If wages are falling, who buys the products?

The FT has an article about capital and labour shares of income (a.k.a. the pie) in which there is a nice little story that in three sentences sums up the big problem very nicely:

In 1958, Walter Reuther, a powerful US union leader was taken on a tour of a newly automated Ford Motor plant. “Aren’t you worried about how you’re going to collect union dues from all these machines?” he was asked by a (no doubt smug) company manager.

“The thought that occurred to me,” Mr Reuther replied, “was how are you going to sell cars to these machines?”

Let’s make that more extreme. From the perspective of a single business it makes perfect sense to lower wages to zero if it can be done keeping all things constant. However, there will be less demand from workers and maybe more demand from capital owners and entrepreneurs. Since they save a large share of their income the net effect is very likely a fall in income and this means that the whole idea of lowering the labour share is pretty much self-defeating. If it only were so easy. In the article, the usual reasons for the fall in the labor share are cited – globalisation – and this study from the ILO (International Labour Organisation) is examined. Onaran and Galanis conclude:

Rebalancing growth via increasing domestic demand in the major developing countries, in particular China would also be helpful in addressing global imbalances. Our results show that redistribution of income in favor of labor increases consumption. However, this rebalancing can only take place in an international environment where the developed countries not only leave space for developmentalist trade policies, and support technology transfer, but also create and expansionary global environment by avoiding a race to the bottom in wages.

It is interesting to think about the effect of the integration of the Chinese into the world economy in this context.
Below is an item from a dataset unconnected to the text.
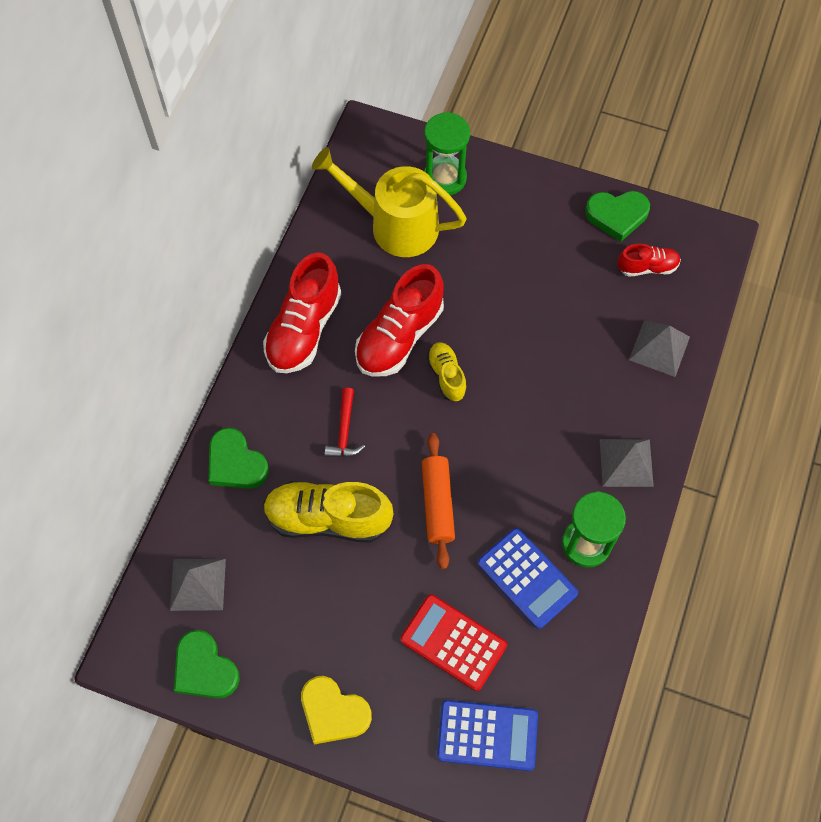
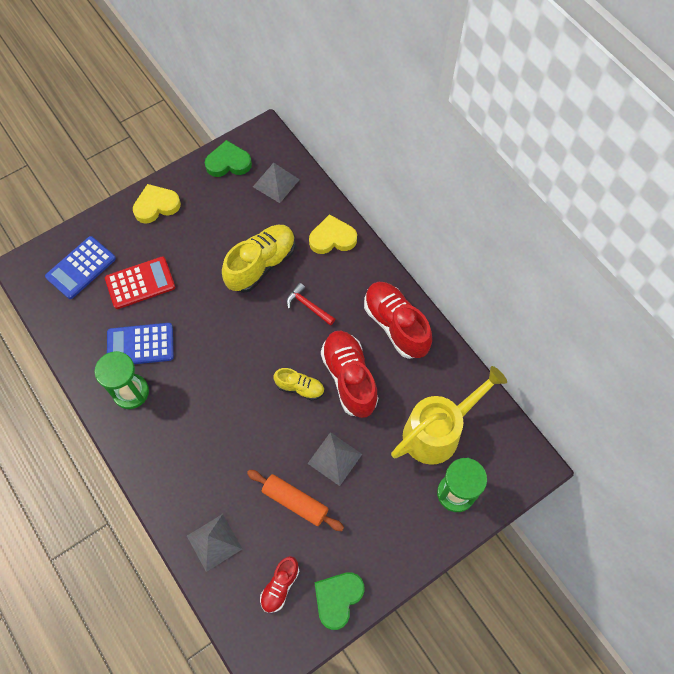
camera: 125 degrees right, 0 degrees up
(236, 463) = (332, 238): green heart -> yellow heart
(437, 504) = (222, 327): orange rolling pin -> orange rolling pin (295, 502)
(626, 462) = (157, 455): grey pyramid -> grey pyramid (334, 458)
In the first period, China was cheap and that might have had a deflationary (disinflationary) impact on the global level. As the renminbi revaluates, will we see higher inflation as a result? This will be an interesting one to watch and I’m not so sure what my intuition is. The lower inflation rates that we’ve had since the 1980s might also be due to lower labour shares. What is the reason behind this is still an open question, it seems. Some point to technology, others at trade, maybe it is sociological. This is a very large issue which normally is discussed in the Great Moderation paradigm, which has ceased to be.
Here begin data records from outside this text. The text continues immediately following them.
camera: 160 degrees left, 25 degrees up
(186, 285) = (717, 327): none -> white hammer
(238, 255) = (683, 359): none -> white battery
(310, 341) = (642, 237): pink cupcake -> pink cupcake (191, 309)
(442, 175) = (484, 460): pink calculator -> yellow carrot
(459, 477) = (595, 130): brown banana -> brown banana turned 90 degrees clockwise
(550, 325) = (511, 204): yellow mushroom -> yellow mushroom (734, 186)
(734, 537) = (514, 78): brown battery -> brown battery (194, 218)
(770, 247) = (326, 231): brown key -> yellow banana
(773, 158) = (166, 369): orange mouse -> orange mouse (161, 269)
A speech at the BIS by Malcolm Knight summarizes the three key issues briefly, as seen by neoclassical economists (my highlighting):

The integration of emerging market economies into global production processes has arguably influenced labour market policies and wage setting behaviour in advanced industrial countries through three main channels. First, increased international labour mobility has helped to ease supply constraints in labour markets. Second, the relocation of production has curtailed the bargaining power of workers and trade unions. Third, the opening of markets for goods and, increasingly, services to international competition has intensified competitive pressures on producers.

A different view is presented by Hein (2009, my highlighting):

From a Post-Keynesian macroeconomic perspective we have identified theoretically and empirically the main channels of influence of ‘financialisation’ on investment, saving and distribution in order to obtain a precise macroeconomic meaning of ‘financialisation’ in a distribution and growth context. Regarding investment, ‘financialisation’ has been associated with increasing shareholder power vis-à-vis management and labourers, an increasing rate of return on equity and bonds held by rentiers and decreasing managements’ animal spirits with respect to real investment in capital stock, which each have partially negative effects on firms real investment. Regarding consumption, ‘financialisation’ has been considered to imply increasing potential for wealth-based and debt-financed consumption. And regarding distribution, ‘financialisation’ has been viewed to be conducive to a falling labour income share and to increasing inequality of wages and salaries.

Whatever is happening, at least the economists seem to agree on the empirical facts.